Financial Accounting Standards Board Chairman Robert Herz refuses to accept the inevitability of another financial system collapse.

In a speech at the National Press Club in Washington last week, Herz offered his personal perspective on the causes of last year’s meltdown, and the principles that must govern systemic reform efforts, including those impacting the public accounting profession.

“History does not repeat itself – people repeat history,” he declared. “So the lessons learned will help us build a sounder, stronger financial system.”

Among the lessons learned was the need for “enhanced disclosure requirements relating to securitizations and special-purpose entities, credit default swaps and derivatives, financial guarantee insurance, and fair value measurements and credit exposures.”

Herz said that while the accounting profession “did not cause the crisis and accounting will not end it,” the crisis highlighted the need for tighter disclosure in those areas. FASB, he said, has “responded vigorously” with proposals to accomplish that.
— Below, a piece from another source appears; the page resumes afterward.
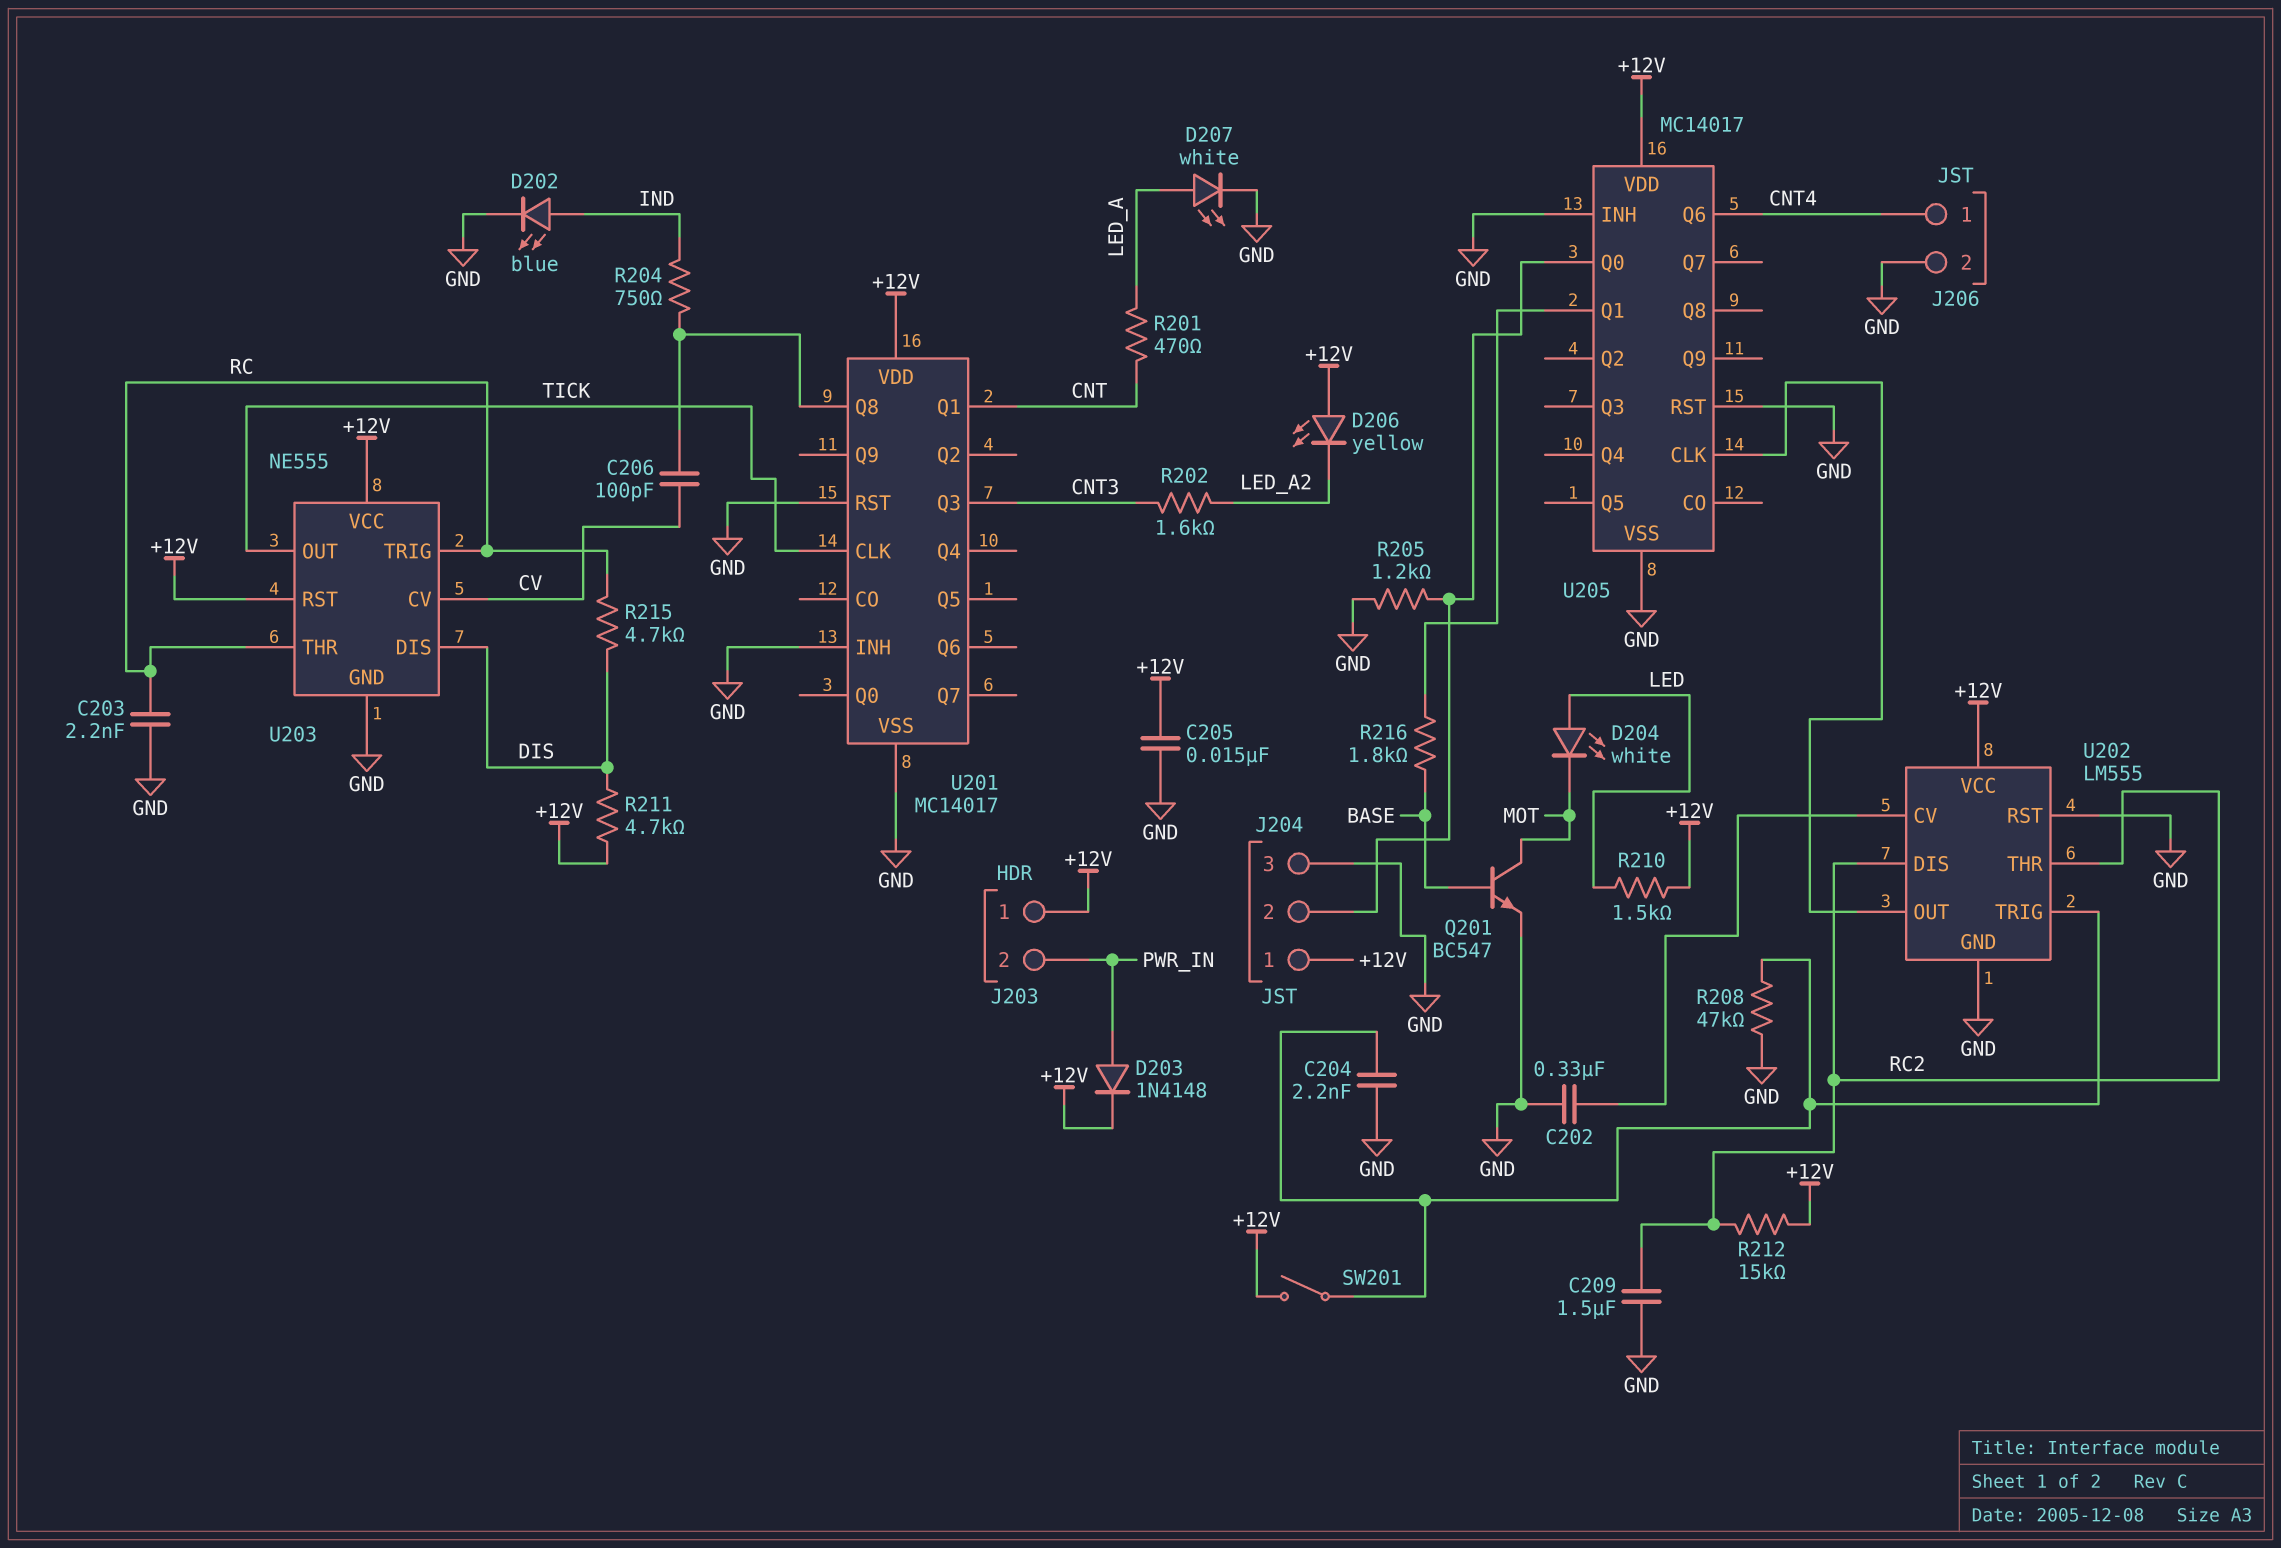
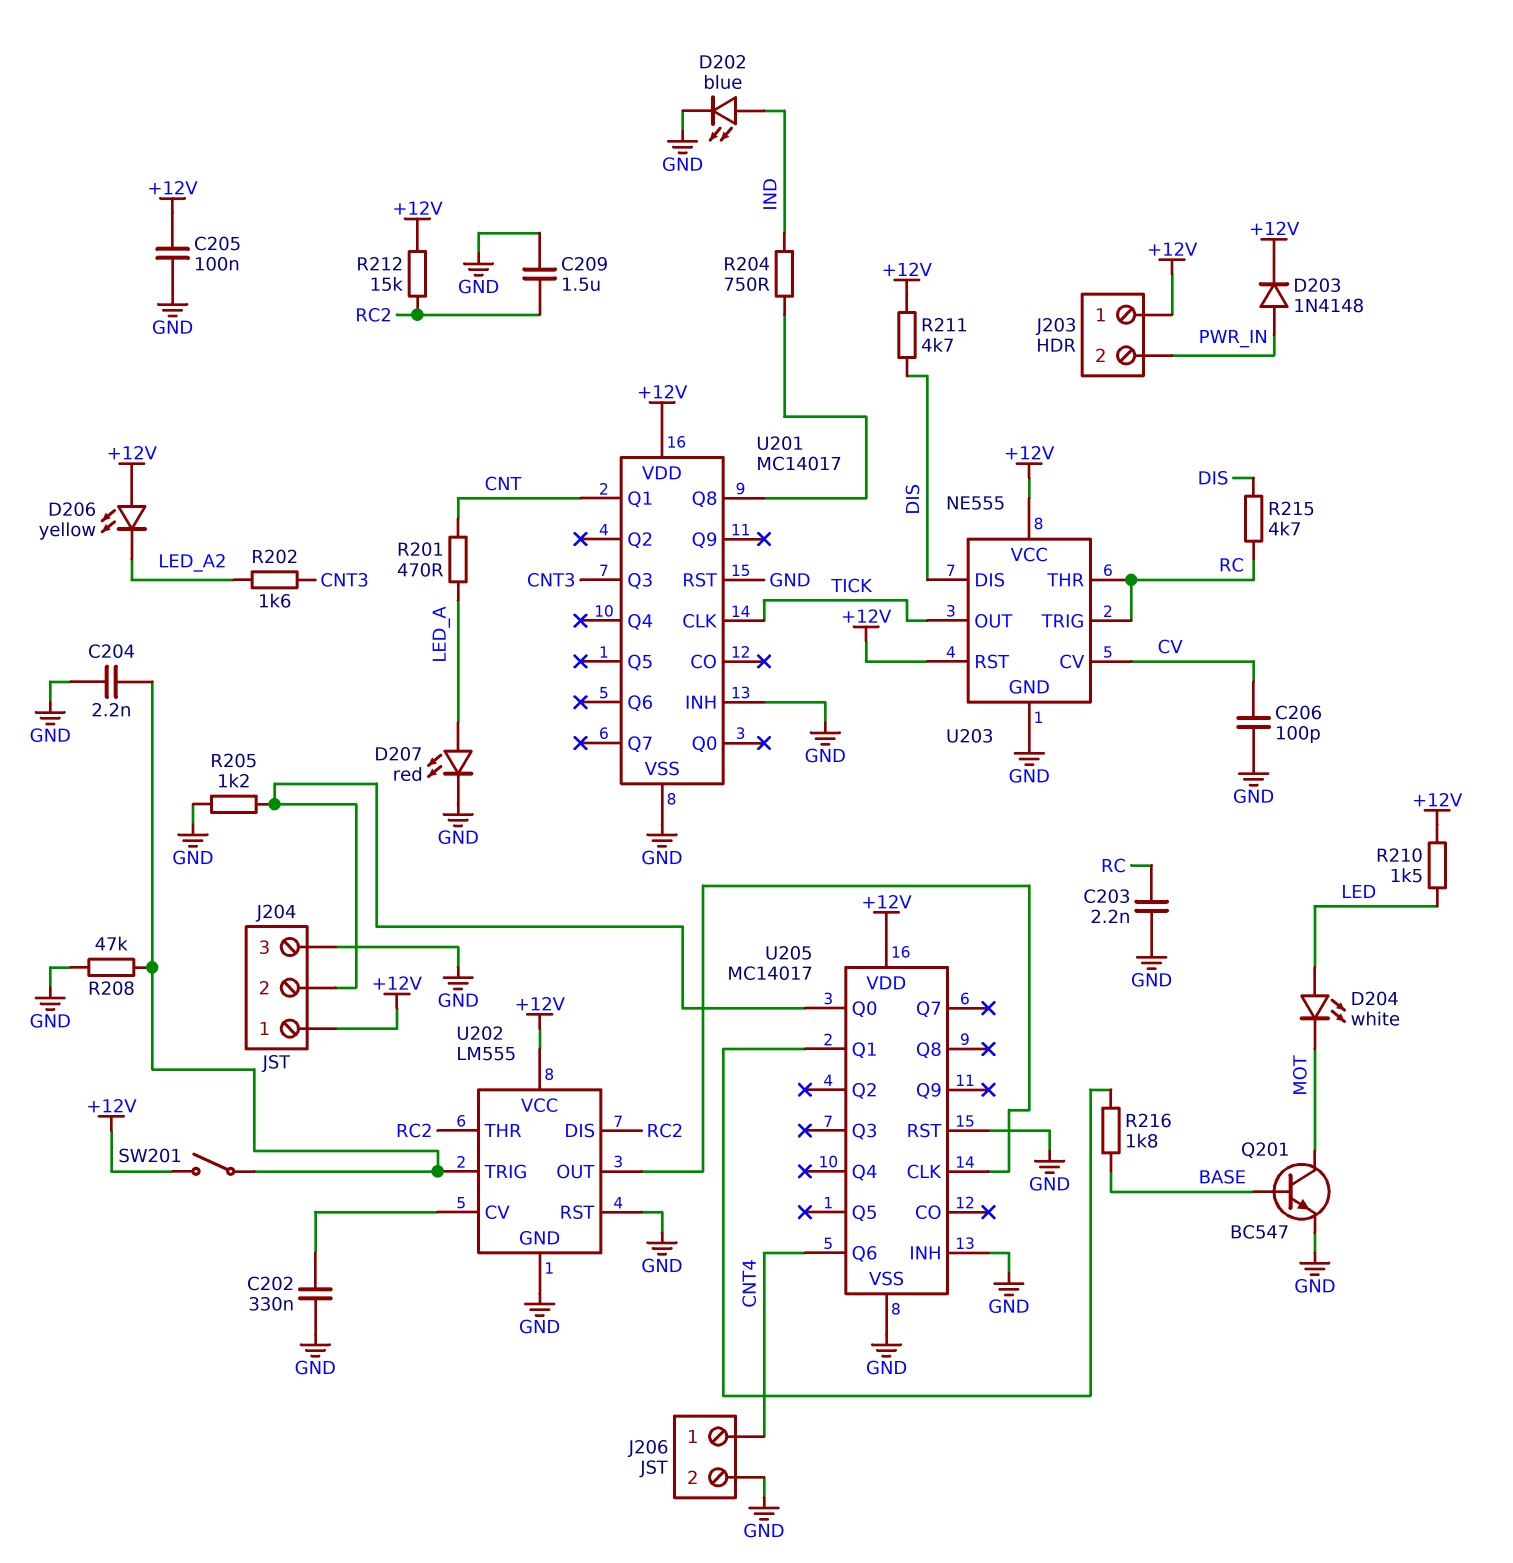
C205: 15nF (+12V, GND) -> 100nF (+12V, GND)
C206: 100pF (CV, U201/Q8) -> 100pF (CV, GND)
D207: LED white (A LED_A, K GND) -> LED red (A LED_A, K GND)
Accountants don’t operate in a vacuum, he added. “Lack of proper regulation and risk management, unsound lending and securitization practices and the absence of proper market infrastructures” create an environment in which “accounting and valuation are significantly challenged.”

“Proper accounting and valuation,” Herz said, “require that companies and market participants identify, understand and reasonably calibrate risks and returns emanating from financial assets and obligations, and be able to readily ascertain transaction prices in exchange markets.”

Responding to a question following his speech, Herz acknowledged the challenge of valuing assets, such as distressed mortgage-backed securities, when no or few transactions take place. “That is at the core of the more thorny issues that have arisen,” he acknowledged. It is also the case with “opaque” markets, where “it is not always clear who the parties are, what the motivations are, whether there are distressed sellers.”

Herz noted that FAS 157, which addresses fair value measurement, was issued in 2006, but was not the accounting profession’s first try at getting a handle on the topic. “Fair market value has been around for time immemorial,” he said.

Accounting standards, Herz said, must be established in an environment without undue political influence. “Unfortunately,” he said, “there have been certain major companies … and industry trade groups that have sought political intervention into accounting standard-setting."

“The investing public expects and deserves unbiased and transparent financial information that is not skewed to favor particular transactions, companies or industries,” he added.

Responding to a reporter’s question, he noted that former AIG chairman Martin Sullivan “spent a fair amount of time on Capitol Hill trying to convince lawmakers that there were no problems with credit default swaps” before AIG’s $150 billion federal bailout.

Herz endorsed the view that credit default swaps should trade on exchanges. “Without infrastructures to facilitate the timely flow of relevant and reliable information that enabled informed decisions, ready price discovery and effective clearing mechanisms, markets can become dysfunctional,” he said.

Herz also made the following points:

• Bank regulators’ efforts to set bank capital requirements should not be “inappropriately handcuffed by requirements that they conform to their treatments to GAAP;”

• Improved transparency and corporate governance are needed to address executive compensation practices at companies where “perverse incentives” motivated CEOs to embark on “high-risk strategies;” and,

• The U.S. needs to take “very seriously” foreign criticism of the nation’s ability to “run sound capital markets and a reliable financial regulatory system,” and engage with other accounting standards organizations to address systemic deficiencies.